I thought you wanted older failures to expire as they aged, reducing
the total failure count.

> > just
> > because (a) there were two failures last Friday and then one today,
> > or (b)
> > get stuck and not run on any nodes at all because all three nodes
> > had
> > three failures sometime in the past month.
> 
> I've just confirmed that this is working as expected on pacemaker
> 1.1.16 
> (Debian 9) and is not working on pacemaker 2.0.1 (Debian 10).
> 
> I have one cluster of 3 machines running pacemaker 1.1.16 and I have
> another 
> cluster of 3 machines running pacemaker 2.0.1
> 
> They are both running the same set of resources.
> 
> I just deliberately killed the same resource on each cluster, and
> sure enough 
> "crm status -f" on both told me it had a fail-count of 1, with a
> last-failure 
> timestamp.
> 
> I waited 5 minutes (well above my failure-timeout value) and asked
> for "crm 
> status -f" again.
> 
> On pacemaker 1.1.16 there was simply a list of resources; no mention
> of 
> failures.  Just what I want.
> 
> On pacemaker 2.0.1 there was a list of resources plus a fail-count=1
> and a 
> last-failure timestamp of 5 minutes earlier.

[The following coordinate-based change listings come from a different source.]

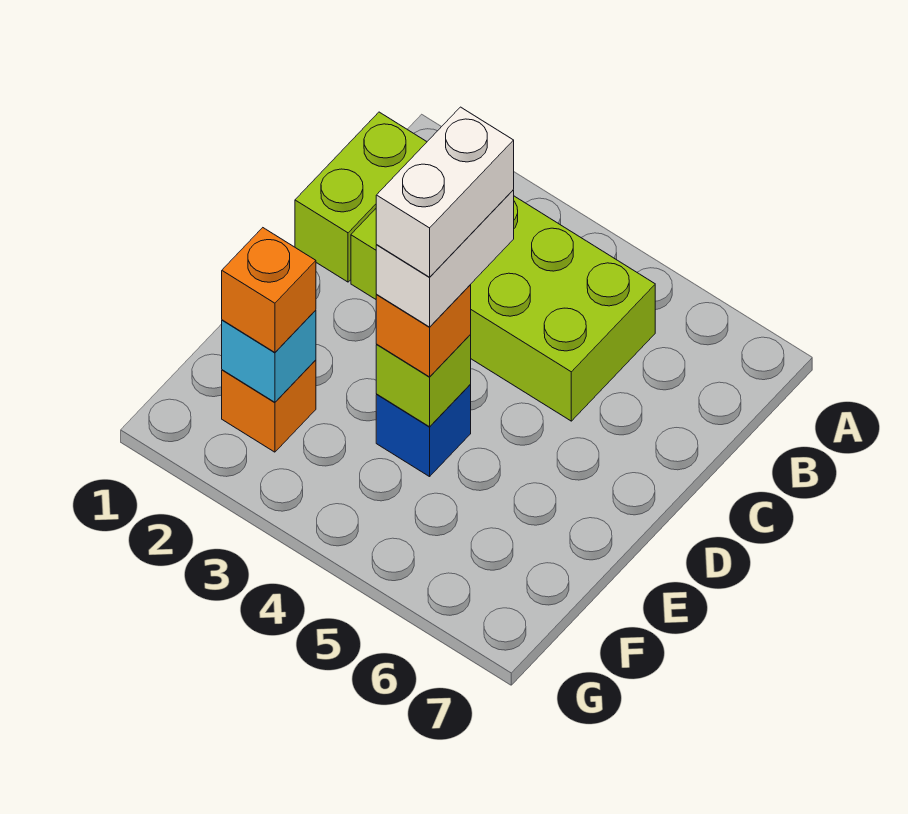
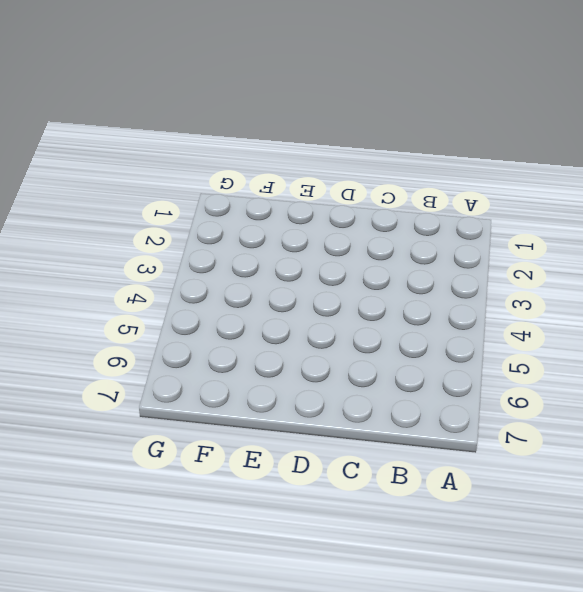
none -> lime brick B1:C1 level 1
none -> lime brick B2:C5 level 1

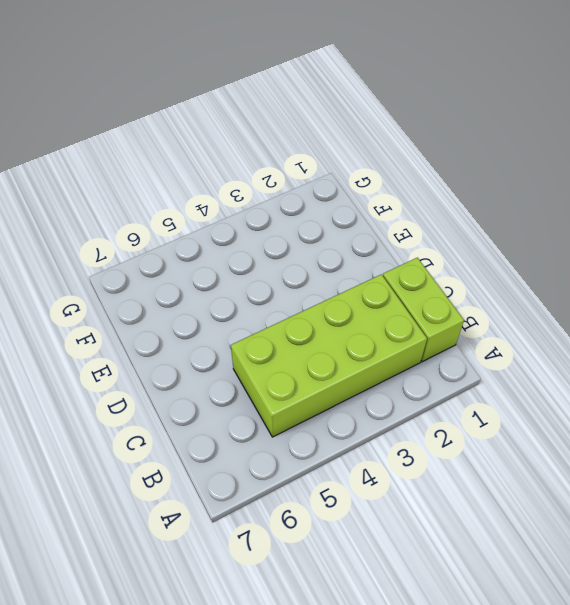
none -> blue brick E4 level 1
none -> orange brick F2 level 1

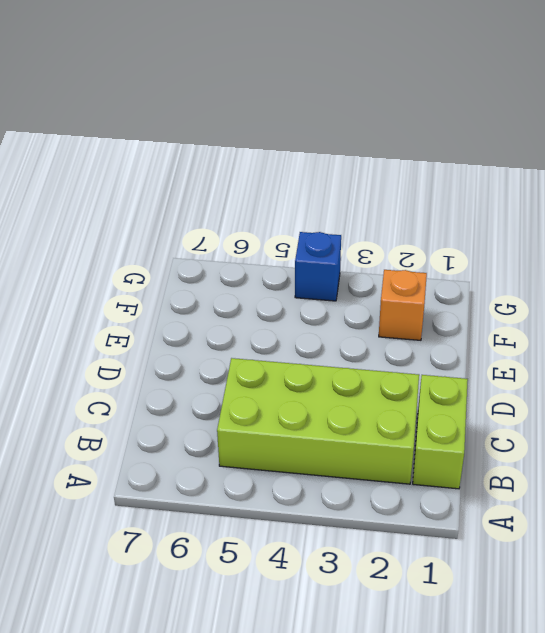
blue brick G4 level 1 -> blue brick E4 level 1
none -> lime brick E4 level 2
none -> cyan brick F2 level 2

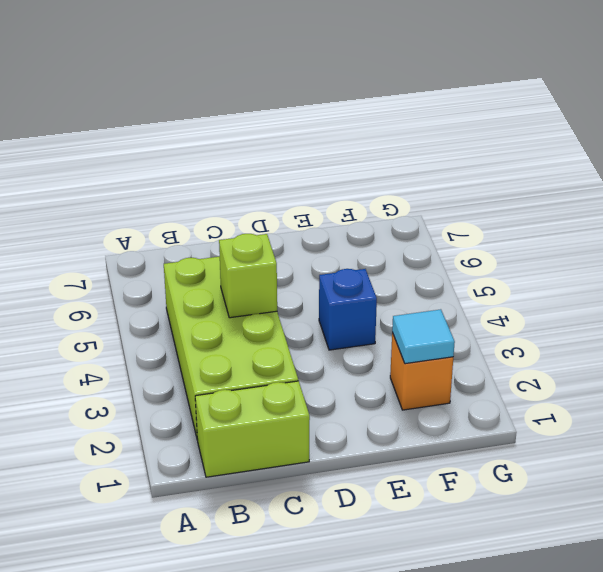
lime brick C4 level 2 -> lime brick E4 level 2
cyan tile F2 level 2 -> cyan brick F2 level 2
none -> orange brick E4 level 3
none -> orange brick F2 level 3

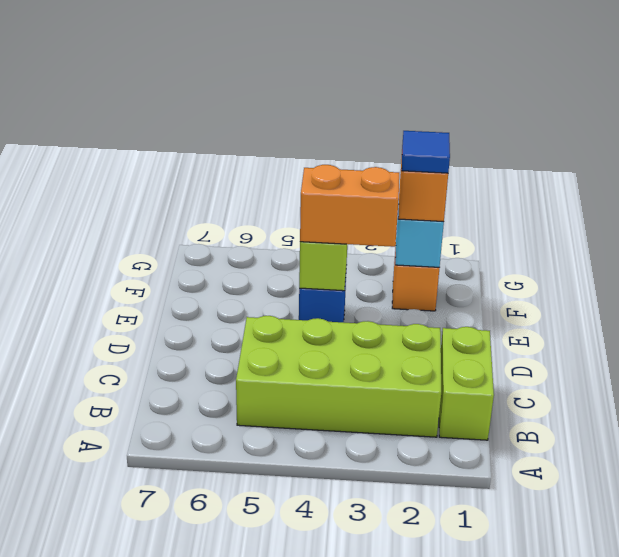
orange brick E3:E4 level 3 -> orange brick E4 level 3
blue tile F2 level 4 -> none
none -> white brick D4:E4 level 4
none -> white brick D4:E4 level 5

That sounds like a bug in the Debian port. I'm not aware of any
relevant bugs reported upstream.

> To be sure I'm not being impatient, I've left it an hour (I did this
> test 
> eariler, while I was still trying to understand the timing
> interactions) and 
> the fail-count does not go away.
> 
> 
> Does anyone have suggestions on how to debug this difference in
> behaviour 
> between pacemaker 1.1.16 and 2.0.1, because at present it prevents me
> being 
> able to upgrade an operational cluster, as the result is simply
> unusable.
> 
> 
> Thanks,
> 
> 
> Antony.
> 
-- 
Ken Gaillot 

___
Manage your subscription:
https://lists.clusterlabs.org/mailman/listinfo/users

ClusterLabs home: https://www.clusterlabs.org/


Re: [ClusterLabs] cluster-recheck-interval and failure-timeout

2021-03-31 Thread Antony Stone
On Wednesday 31 March 2021 at 16:58:30, Antony Stone wrote:

> I'm only interested in the most recent failure.  I'm saying that once that
> failure is more than "failure-timeout" seconds old, I want the fact that
> the resource failed to be forgotten, so that it can be restarted or moved
> between nodes as normal, and not either be moved to another node just
> because (a) there were two failures last Friday and then one today, or (b)
> get stuck and not run on any nodes at all because all three nodes had
> three failures sometime in the past month.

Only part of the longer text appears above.